Fri Jun 01, 2007 2:08 pm

An additional news on the recently lowered airport tax at LCCTs, some information about the new incentives to airlines flying to KUL and also MAHB's financial result.

MAHB: Lower airport tax not a worry
The Star

  • Malaysia Airports Holdings Bhd (MAHB) is not worried that the Government’s decision to reduce airport tax for low-cost carrier terminal (LCCT) passengers will generate lower revenue. In fact, it accepted the Government’s decision and believed that the move would spur even more travellers in the low-cost segment, said its chairman.

  • “We are told that over time, because of this reduction, there will be more people travelling. So, to that extent, the loss we experience in margins in the immediate term will be compensated or offset by the volume of passengers,” he told reporters after the company’s AGM yesterday.

  • Just last week, the Government announced the new rates effective for tickets issued from today.
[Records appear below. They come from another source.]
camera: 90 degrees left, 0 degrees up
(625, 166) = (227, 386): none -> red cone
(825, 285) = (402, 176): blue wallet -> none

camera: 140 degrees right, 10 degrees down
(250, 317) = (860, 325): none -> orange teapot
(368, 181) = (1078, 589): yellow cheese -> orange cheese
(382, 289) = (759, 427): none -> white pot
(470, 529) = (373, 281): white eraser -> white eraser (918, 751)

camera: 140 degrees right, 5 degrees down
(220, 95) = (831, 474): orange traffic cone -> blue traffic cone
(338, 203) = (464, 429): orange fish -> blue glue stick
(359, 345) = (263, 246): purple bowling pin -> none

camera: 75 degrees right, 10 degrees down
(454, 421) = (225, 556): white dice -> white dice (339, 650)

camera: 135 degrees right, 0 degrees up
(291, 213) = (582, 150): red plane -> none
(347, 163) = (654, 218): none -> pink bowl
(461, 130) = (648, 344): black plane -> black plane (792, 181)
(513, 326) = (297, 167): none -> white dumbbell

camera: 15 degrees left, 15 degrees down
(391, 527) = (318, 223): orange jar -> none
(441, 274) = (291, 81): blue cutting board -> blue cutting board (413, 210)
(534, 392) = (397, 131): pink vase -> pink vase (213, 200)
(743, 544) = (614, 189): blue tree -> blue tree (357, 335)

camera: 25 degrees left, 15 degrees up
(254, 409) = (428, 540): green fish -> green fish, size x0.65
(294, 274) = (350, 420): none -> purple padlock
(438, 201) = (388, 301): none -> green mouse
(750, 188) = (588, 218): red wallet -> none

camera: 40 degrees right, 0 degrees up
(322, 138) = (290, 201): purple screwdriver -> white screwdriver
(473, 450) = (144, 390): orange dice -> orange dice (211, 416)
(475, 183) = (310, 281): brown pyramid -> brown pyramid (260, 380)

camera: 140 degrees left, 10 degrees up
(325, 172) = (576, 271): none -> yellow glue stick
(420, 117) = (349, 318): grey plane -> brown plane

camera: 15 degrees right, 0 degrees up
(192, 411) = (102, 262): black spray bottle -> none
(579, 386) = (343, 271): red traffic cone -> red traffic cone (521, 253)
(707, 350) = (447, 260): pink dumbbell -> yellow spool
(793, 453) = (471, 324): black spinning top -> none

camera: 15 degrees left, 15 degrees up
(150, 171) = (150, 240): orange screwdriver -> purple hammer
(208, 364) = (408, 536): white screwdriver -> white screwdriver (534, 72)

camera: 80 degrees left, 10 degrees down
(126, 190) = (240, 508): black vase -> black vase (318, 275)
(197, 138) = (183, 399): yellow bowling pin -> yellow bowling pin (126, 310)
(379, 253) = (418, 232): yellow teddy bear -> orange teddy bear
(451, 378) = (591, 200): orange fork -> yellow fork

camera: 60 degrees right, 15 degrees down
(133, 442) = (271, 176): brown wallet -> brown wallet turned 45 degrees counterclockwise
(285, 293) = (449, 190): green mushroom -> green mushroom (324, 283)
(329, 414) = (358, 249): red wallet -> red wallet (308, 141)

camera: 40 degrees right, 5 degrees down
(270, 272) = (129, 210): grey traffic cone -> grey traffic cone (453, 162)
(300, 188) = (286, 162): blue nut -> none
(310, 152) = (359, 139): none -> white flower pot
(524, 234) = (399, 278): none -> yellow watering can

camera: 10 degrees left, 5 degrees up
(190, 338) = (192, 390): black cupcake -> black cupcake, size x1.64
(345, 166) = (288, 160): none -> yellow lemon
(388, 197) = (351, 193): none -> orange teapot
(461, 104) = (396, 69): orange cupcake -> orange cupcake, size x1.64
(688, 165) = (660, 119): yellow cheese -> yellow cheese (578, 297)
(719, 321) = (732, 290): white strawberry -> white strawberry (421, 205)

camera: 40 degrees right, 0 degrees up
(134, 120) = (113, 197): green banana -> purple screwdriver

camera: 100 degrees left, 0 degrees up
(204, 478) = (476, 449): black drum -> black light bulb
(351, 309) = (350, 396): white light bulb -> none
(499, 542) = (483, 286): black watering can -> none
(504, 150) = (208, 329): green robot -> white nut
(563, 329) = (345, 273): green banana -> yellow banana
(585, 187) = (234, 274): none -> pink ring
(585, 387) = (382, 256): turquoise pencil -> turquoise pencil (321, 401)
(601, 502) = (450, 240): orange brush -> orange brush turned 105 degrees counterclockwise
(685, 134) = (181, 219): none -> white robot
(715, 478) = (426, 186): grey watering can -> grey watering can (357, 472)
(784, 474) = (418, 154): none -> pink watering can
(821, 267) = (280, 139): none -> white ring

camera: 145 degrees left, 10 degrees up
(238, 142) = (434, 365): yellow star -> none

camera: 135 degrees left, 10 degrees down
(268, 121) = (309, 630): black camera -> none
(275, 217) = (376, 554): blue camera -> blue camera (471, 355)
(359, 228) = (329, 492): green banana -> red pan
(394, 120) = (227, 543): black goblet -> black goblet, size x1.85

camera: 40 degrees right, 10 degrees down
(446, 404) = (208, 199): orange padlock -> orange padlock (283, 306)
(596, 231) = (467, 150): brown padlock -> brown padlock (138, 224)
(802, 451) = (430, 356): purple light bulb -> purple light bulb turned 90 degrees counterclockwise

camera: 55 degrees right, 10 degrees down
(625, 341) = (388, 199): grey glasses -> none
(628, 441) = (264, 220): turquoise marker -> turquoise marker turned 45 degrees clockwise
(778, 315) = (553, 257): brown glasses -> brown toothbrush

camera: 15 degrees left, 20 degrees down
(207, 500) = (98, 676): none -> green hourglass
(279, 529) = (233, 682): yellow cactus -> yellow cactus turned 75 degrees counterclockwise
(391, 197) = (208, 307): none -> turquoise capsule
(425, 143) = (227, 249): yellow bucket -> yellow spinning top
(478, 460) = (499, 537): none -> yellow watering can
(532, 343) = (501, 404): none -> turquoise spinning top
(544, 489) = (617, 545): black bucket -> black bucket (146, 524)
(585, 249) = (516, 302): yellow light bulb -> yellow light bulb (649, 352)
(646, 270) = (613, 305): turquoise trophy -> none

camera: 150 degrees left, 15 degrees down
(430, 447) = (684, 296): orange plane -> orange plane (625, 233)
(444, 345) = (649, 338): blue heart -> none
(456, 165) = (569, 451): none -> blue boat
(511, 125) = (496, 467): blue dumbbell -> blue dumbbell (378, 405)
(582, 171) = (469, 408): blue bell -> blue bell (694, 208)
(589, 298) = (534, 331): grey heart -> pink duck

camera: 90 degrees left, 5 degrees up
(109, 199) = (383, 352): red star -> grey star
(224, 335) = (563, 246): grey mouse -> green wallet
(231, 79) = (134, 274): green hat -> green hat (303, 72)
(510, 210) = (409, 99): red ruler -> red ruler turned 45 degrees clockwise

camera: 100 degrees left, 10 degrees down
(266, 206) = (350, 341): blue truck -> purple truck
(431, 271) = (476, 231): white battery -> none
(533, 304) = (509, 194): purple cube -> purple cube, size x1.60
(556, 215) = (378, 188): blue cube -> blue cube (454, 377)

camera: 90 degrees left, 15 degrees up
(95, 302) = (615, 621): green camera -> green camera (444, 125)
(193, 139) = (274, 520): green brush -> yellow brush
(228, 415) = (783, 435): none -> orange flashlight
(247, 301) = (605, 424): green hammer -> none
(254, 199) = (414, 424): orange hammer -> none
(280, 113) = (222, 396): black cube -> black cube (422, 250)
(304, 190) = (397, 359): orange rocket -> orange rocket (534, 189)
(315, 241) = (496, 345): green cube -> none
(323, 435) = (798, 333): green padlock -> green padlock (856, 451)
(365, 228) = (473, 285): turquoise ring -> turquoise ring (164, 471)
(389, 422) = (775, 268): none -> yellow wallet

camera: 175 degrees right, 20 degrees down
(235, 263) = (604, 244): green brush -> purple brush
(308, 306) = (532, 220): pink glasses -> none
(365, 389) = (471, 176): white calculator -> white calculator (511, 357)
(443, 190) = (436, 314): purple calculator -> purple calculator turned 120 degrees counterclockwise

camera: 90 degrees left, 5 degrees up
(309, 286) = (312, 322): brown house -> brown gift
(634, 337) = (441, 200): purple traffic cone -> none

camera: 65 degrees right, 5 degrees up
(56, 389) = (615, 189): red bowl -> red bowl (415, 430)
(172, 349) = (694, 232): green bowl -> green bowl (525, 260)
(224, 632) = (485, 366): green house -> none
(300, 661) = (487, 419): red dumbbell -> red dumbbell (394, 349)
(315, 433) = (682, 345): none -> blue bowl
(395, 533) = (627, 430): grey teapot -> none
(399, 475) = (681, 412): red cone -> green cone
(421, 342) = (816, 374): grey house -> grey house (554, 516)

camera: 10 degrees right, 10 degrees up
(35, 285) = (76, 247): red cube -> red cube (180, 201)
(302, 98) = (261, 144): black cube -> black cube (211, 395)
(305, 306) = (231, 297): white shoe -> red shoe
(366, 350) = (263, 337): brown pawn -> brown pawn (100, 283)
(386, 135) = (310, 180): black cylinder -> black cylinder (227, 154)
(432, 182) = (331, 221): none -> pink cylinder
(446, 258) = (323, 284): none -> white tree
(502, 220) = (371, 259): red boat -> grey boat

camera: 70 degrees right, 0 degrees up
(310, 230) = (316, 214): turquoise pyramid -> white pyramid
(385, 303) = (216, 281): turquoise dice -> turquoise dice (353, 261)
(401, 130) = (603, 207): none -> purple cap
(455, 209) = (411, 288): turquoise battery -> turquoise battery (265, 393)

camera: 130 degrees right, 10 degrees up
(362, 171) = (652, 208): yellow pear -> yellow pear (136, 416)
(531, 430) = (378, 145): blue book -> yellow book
The passenger service charges, applicable at the LCCT in KL International Airport (KLIA) and Kota Kinabalu International Airport, will be reduced to RM25 for international flights and RM6 for domestic travel. All other airports in the country will continue to impose the current rates of RM51 and RM9 respectively.

  • Managing director and chief executive officer said that it was difficult to forecast the volume of passengers. “The international low-cost travel has been growing by 30% to 40% a year, which is healthy growth. We want to surpass that,” he said.

  • On the incentive scheme for airlines, Bashir said it had been extended to Dec 31. MAHB might come up with a new scheme “before the end of the year,” he added.

  • During the AGM, shareholders also raised the issue of the company’s proposed corporate and financial restructuring plan. He hoped the matter “would be settled some time this year.” MAHB had had discussions with the Government and was waiting for a decision on this. “We want an agreement that is long lasting. We do not mind waiting provided the agreement is a good one for everybody concerned,” he said.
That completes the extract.